The Game 4 moment that defines this series now belongs to Mitchell. His 39-point second half — a number that has never been produced in a single playoff half in NBA history — was not a collection of fortunate bounces or opponent mistakes. It was Mitchell choosing the moment and refusing to let the Cavaliers lose it. He attacked the paint. He made impossible mid-range shots. He hit threes with hands in his face. And when Cleveland needed the 24-0 run that turned a halftime deficit into a blowout, he was the engine of every important possession. It was the kind of performance that quiets the narrative about his second-round ceiling permanently — or at least for as long as the Cavaliers keep winning.
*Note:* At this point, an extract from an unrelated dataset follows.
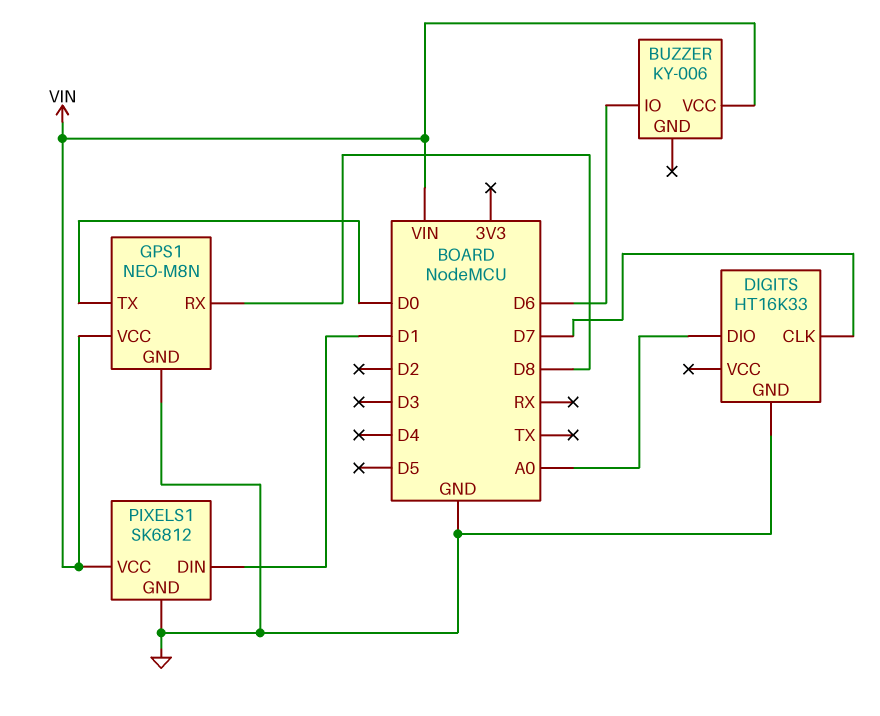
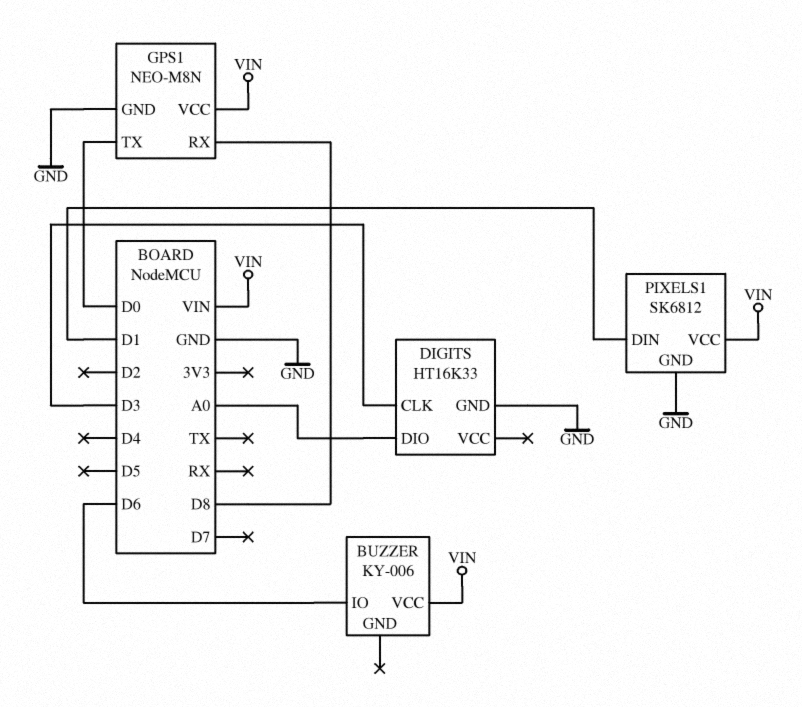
DIGITS pin CLK: D7 -> D3

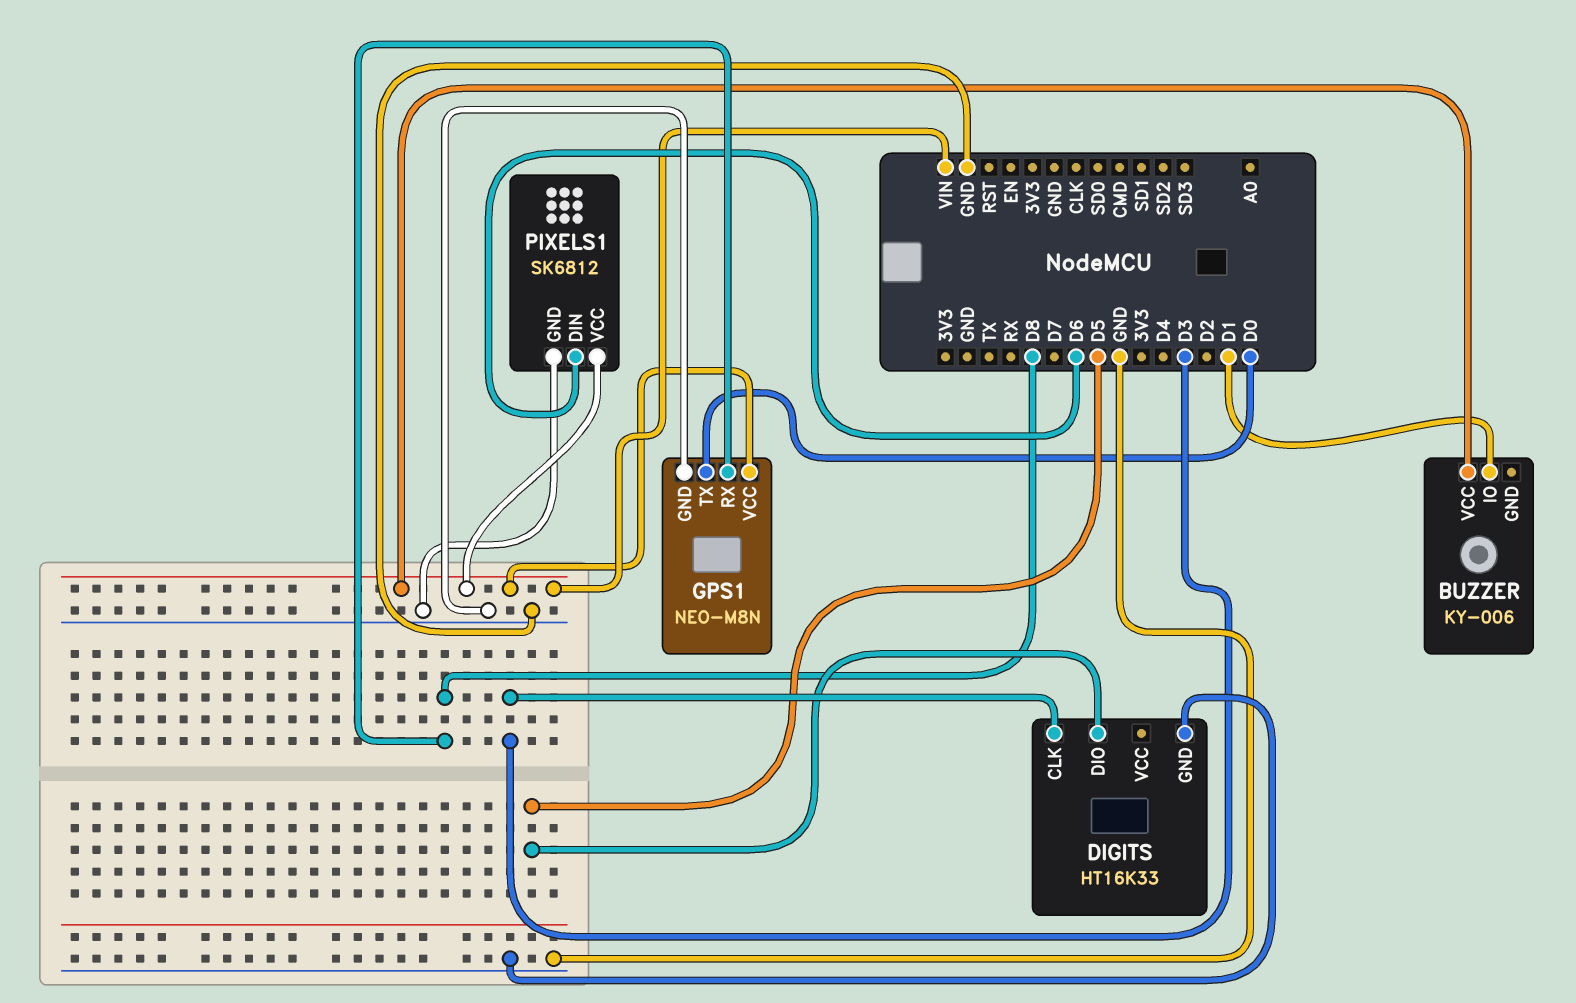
BUZZER pin IO: D6 -> D1
DIGITS pin DIO: A0 -> D5
PIXELS1 pin DIN: D1 -> D6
Cunningham has been as complete a player in this series as Mitchell — two-way, creative, willing — and he has the same relationship with Little Caesars Arena that Mitchell has developed with Rocket Mortgage FieldHouse. His best games have come in Detroit. His 28-point, two-way performance in Game 3 was not enough when the home court turned against him. On Wednesday, in his own building, the calculus changes. Bickerstaff's frustration over the free throw disparity in Game 4 will be a motivating text for his players — Detroit shot fewer than half as many free throws as Cleveland in a game they lost by nine. That kind of institutional anger tends to produce urgency that doesn't require any additional coaching.

Harden has been the series' most complicated variable. He has had games where he controlled the pace and delivered in the fourth quarter — Game 4 being his clearest example. He has had games where turnovers and missed shots have been the defining story — Games 1 and 2 being the clearest examples of that. In a series that has matched teams so precisely on home floor, Harden's performance in Game 5 could be the swing variable that determines whether Cleveland wins a game in Detroit for the first time in this series or the Pistons retake control and force a decisive Game 6.

Detroit's Harris and Duren both need to give Cunningham meaningful help. Harris has been solid throughout — professional, consistent, the kind of second option who shows up in close games and takes pressure off the primary star. Duren was the question mark against Orlando and has been more reliable against Cleveland, but the moments where he's been asked to anchor the paint against Allen and Mobley's combined activity have still been uneven. A complete Duren performance — 14 points, 12 rebounds, commanding the restricted area — would be the single most important non-Cunningham contribution the Pistons can receive tonight.

Cleveland wins if Mitchell plays with the same relentless aggression he showed in Game 4's second half and Harden manages the game cleanly without the turnover issues that have cost the Cavaliers in both Detroit losses. Winning on the road in a building where the home team is 2-0 would be the series' defining statement and would put Cleveland firmly in control of the conference finals picture.

Detroit wins if Cunningham channels the home court into the kind of dominant two-way performance he is capable of on his best nights, Duren is physical and commanding in the paint, and Little Caesars Arena becomes the force of nature it has been all series. The Pistons are 2-0 at home. Game 5 is at home. The pattern says Detroit wins tonight — the only question is whether Cleveland's momentum from Game 4 is strong enough to break it.

What to Watch For Tonight.

There is one game. It is the most important game in the only series still being decided in the East. Oklahoma City is already in the conference finals. The Knicks are already there. The winner of Detroit-Cleveland joins them — eventually — and tonight is the first chance for one team to take a decisive grip on that path.

Home teams have won every game in this series. That is the most reliable fact in four games of basketball, and it is the fact that Detroit is banking on tonight. Cleveland is betting that Mitchell's second half of Game 4 changed the series' psychology permanently. One of those bets pays off by midnight.